Just as we see with actual commodities, great bubbles and slumps can happen for reasons either fully logical or utterly irrational. Most often a mix of both.

The humor IMO is in the gold bugs who say a bull run in gold isn’t an irrational rise in the “value” of gold, but rather a rational drop in the “value” of e.g. dollars or yen. ISTM the original Bitcoinistas were/are cut from the same cloth. Most current Bitcoin holders (distinct from transactional users) are ordinary financial speculators, albeit those willing to work in unusual assets, not just e.g. NYSE common stock. They’re chasing trading gains, not following an ideology.

well, USD is technically “backed” by the US economy, no? That can be quantified via various measures e.g. GDP. There’s always uncertainty but I don’t see that as requiring a ton of “faith.”

No, I agree with you here. I was really trying to say that the conversion value of Bitcoin is going to be within some reasonable range of the cost of creation. Obviously, while Bitcoins are being regularly minted one would expect the cost of production to represent a pretty solid floor. If it costs (say) $1000 in compute and power to mine a Bitcoin, one would not expect Bitcoins to trade for $100 or $10,000. Any premium over the cost of creation represents the speculative value some see in it. One would expect this ratio to be much the same no matter what the creation cost was, as it depends upon current sentiment and expectations. Thus Bitcoin value is creation cost * market sentiment ratio. When Bitcoins cease to be mined, this ceases to work.

We agree here as well. My point is that right now there is an internal economic engine inside the Bitcoin economy. Mining coins is paid for in coins. Trading in coins is paid for in coins. The economy is expanding as there are more coins being mined. How Bitcoin transitions from an expanding economy where money can be made mining to a static one where money can only be made with services is not clear. Economies provide significant multiplier effects over the value of the core “engine”. Whether Bitcoin has enough utility outside its own microcosm to survive when it loses its internal engine is another matter. Dark Web and ransoms won’t cut it. IMHO it won’t survive it. But that opinion is worth what you paid for it. (And I’ll take that in US Dollars thanks.)

True, but largely irrelevant, because the dollar does in fact have the needed faith.

In a sense, but only because most actors in the US economy have faith in dollars.
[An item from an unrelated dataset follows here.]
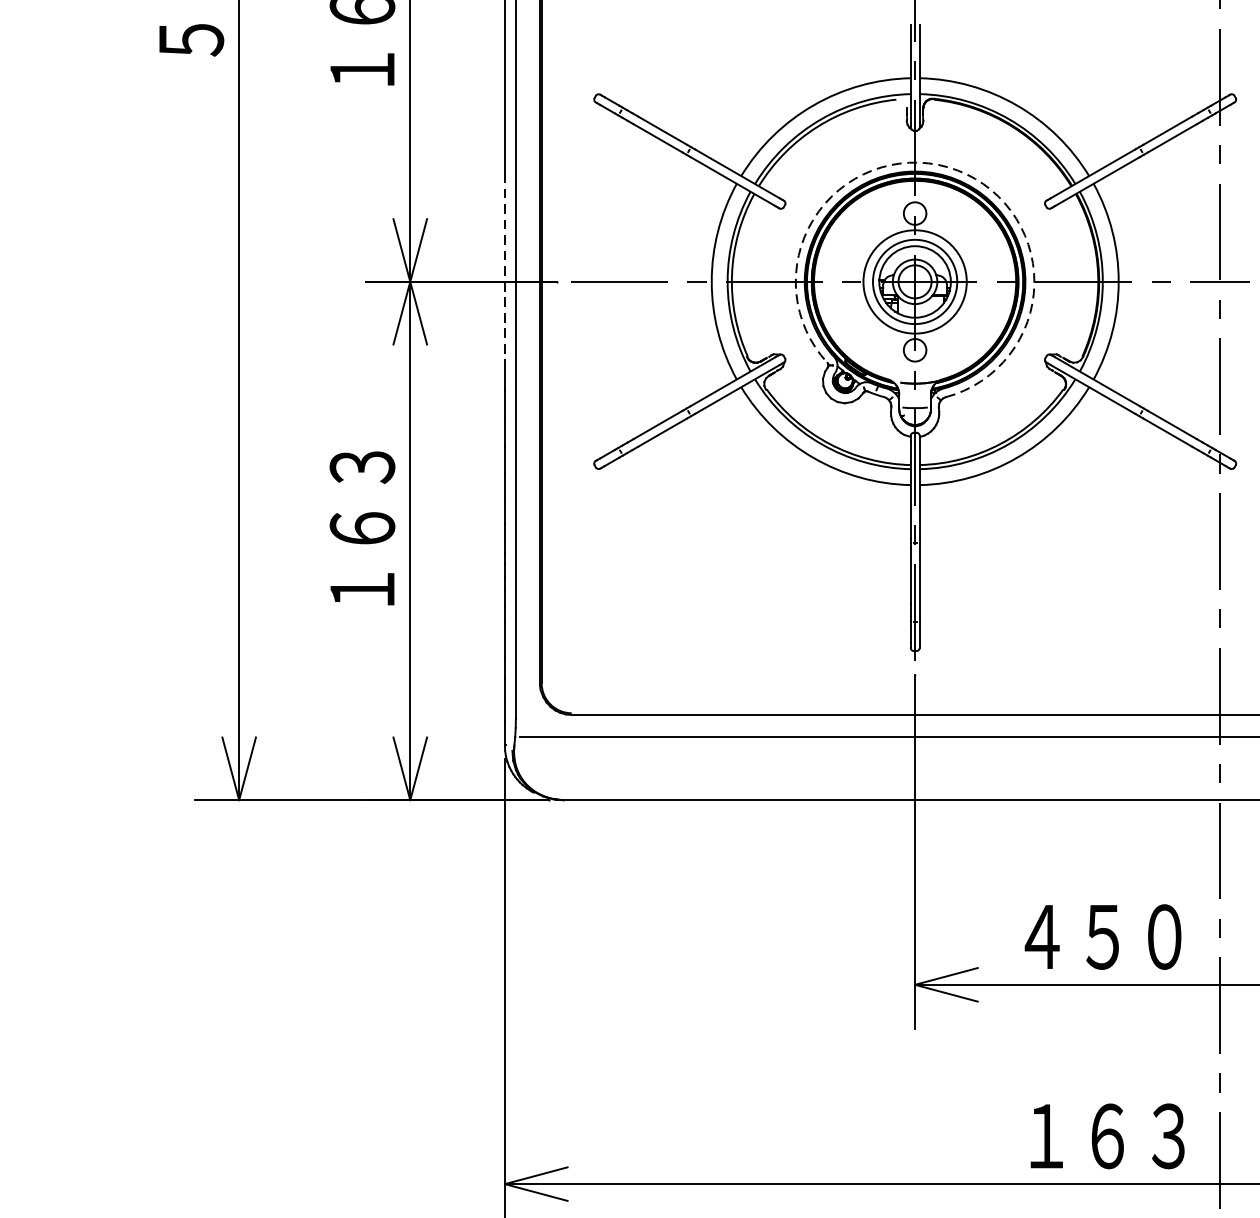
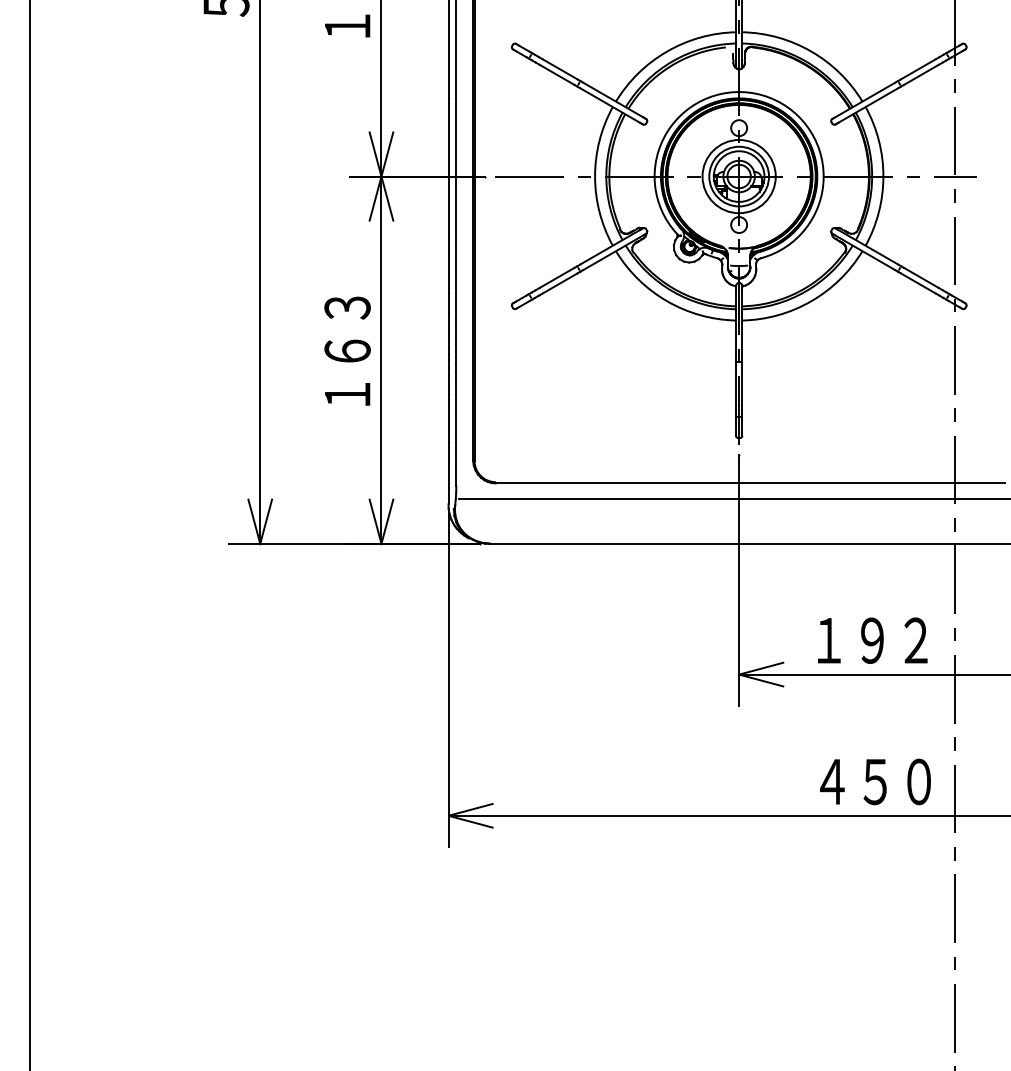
arc: (948, 167) -> (762, 95), dashed -> solid
line: (504, 269) -> (448, 167), dashed -> solid
text: (1101, 936) -> (871, 640), ４５０ -> １９２
text: (1107, 1135) -> (875, 781), １６３ -> ４５０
If people ceased to have that faith, then the US dollar would cease to be backed by the economy. If enough people decided that bitcoin was more trustworthy than dollars, then the dollar would collapse, even while the US economy continued to hum along. At that point, you would be able to fairly state that bitcoin was backed by the US economy.

Not in the sense we use it in the operating world of the investment and finance. The real asset is the physical asset.

Not being a physical thing like a building or a machine.

Unfortunately the usage of ‘real asset’ is often mistaken by the non professionals not used to the financial economics jargon as being the moral statement (real = good).

And in the opposite, the non-real assets seens as not being actually ‘good’ or genuinely valuable assets.

So I asked the professor about the effect of quantum computing on Bitcoin. In short, and I am paraphrasing here, quantum computing can make mining a cryptocurrency, such as Bitcoin, easier. Quantum computing would likely render Bitcoin dead, as it could be used to crack the crypto. However, some people are already developing quantum-resistant (they claim immune) cryptocurrencies. Also, the kind of quantum computers needed to assault even Bitcoin simply don’t exist nor are likely to exist very soon without an unexpected breakthrough.

I’m not sure I agree with this. It could cost $1000 to mine a new Bitcoin, and the value of that new Bitcoin could be $1, or $0. If no one wants to trade your new Bitcoin for a new hamburger, then your Bitcoin won’t be worth a thing, it’s just a mathematical curiosity. Sure, nobody would mine new Bitcoins if it costs $1000 and Bitcoins are trading below $1000. That doesn’t mean Bitcoins can’t fall below that cost. And of course Bitcoin mining gets harder and harder as each new one is mined, and it will eventually stop when all possible Bitcoins have been mined. And that makes the cost of mining a new one infinite. But when that happens, the already existing Bitcoins will not have infinite value.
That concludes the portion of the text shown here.